LAMONGAN, Radar CNN Online — Suasana malam takbiran Idulfitri 1447 Hijriah di Kabupaten Lamongan berlangsung meriah dan penuh kebersamaan. Sekitar 500 armada becak turut ambil bagian dalam kegiatan takbir keliling yang diselenggarakan oleh Masjid NU Sunan Giri, Jumat (20/03/2026).
Ratusan warga, mulai dari anak-anak hingga orang dewasa, tampak antusias mengikuti pawai takbir dengan menaiki becak yang dihias sederhana. Lantunan takbir menggema di sepanjang jalan, berpadu dengan cahaya lampu becak motor, menciptakan nuansa religius yang hangat dan kental dengan tradisi lokal.
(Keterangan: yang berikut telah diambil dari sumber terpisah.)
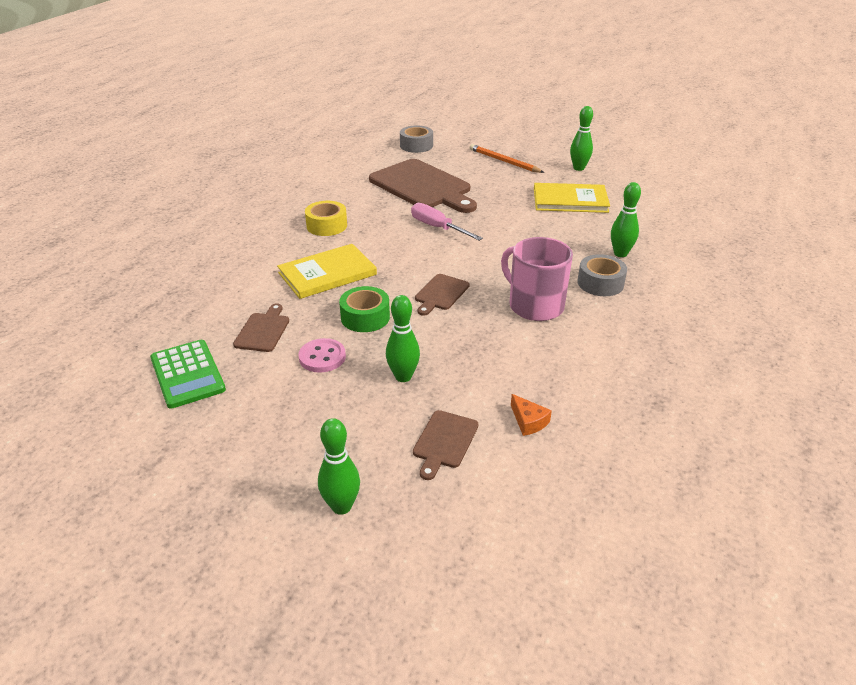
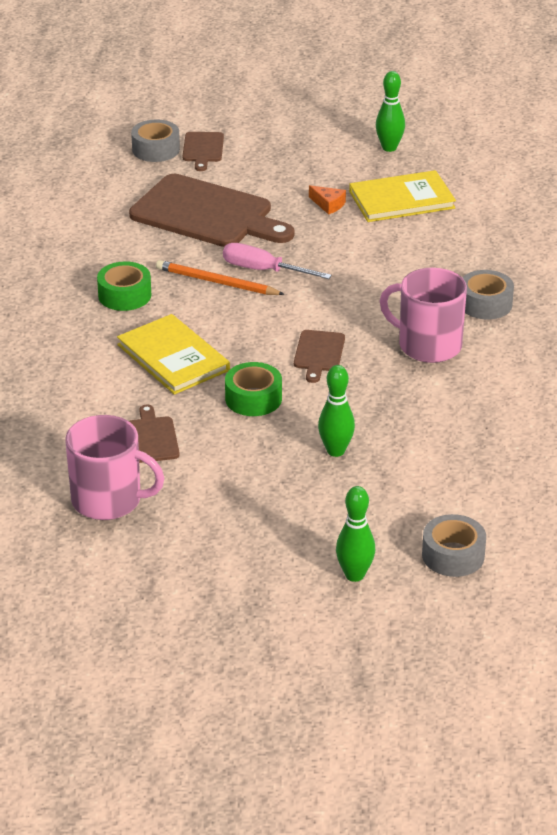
camera: 20 degrees left, 0 degrees up
(187, 374) = (108, 500): green calculator -> pink mug
(322, 357) = (238, 451): pink button -> none
(327, 226) = (124, 295): yellow tape -> green tape
(327, 274) = (173, 357): yellow book -> yellow book turned 75 degrees counterclockwise
(444, 441) = (413, 500): brown cutting board -> brown cutting board (203, 149)
(450, 512) = (453, 555): none -> grey tape
(504, 161) = (288, 154): orange pencil -> orange pencil (217, 282)
(528, 421) = (481, 464): orange cheese -> orange cheese (328, 204)
(620, 254) = (491, 262): green bowling pin -> none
Kegiatan ini tidak hanya menjadi ajang syiar dalam menyambut Hari Raya Idulfitri, tetapi juga sebagai bentuk pelestarian budaya masyarakat. Para peserta berkeliling menyusuri sejumlah ruas jalan utama di Lamongan dengan tertib, didampingi panitia serta petugas pengamanan.
Panitia penyelenggara, Nur Cahyo, S.Pd., menjelaskan bahwa penggunaan becak sebagai armada utama merupakan simbol kebersahajaan sekaligus upaya melibatkan masyarakat kecil dalam perayaan hari besar umat Islam.
“Rute takbir keliling dimulai dari Jalan Masjid Groyok menuju Basuki Rahmat, kemudian ke arah Laras-Liris, Pasar Ikan, dan kembali ke Jalan Sunan Kalijaga. Kegiatan ini juga menjadi daya tarik bagi warga yang menyaksikan di sepanjang rute. Di garis finis, setiap pengemudi becak akan mendapatkan zakat beras dan santunan,” ungkapnya.
Melalui kegiatan ini, diharapkan dapat mempererat tali silaturahmi antarwarga serta menumbuhkan semangat kebersamaan dalam menyambut hari kemenangan setelah menjalankan ibadah puasa Ramadan.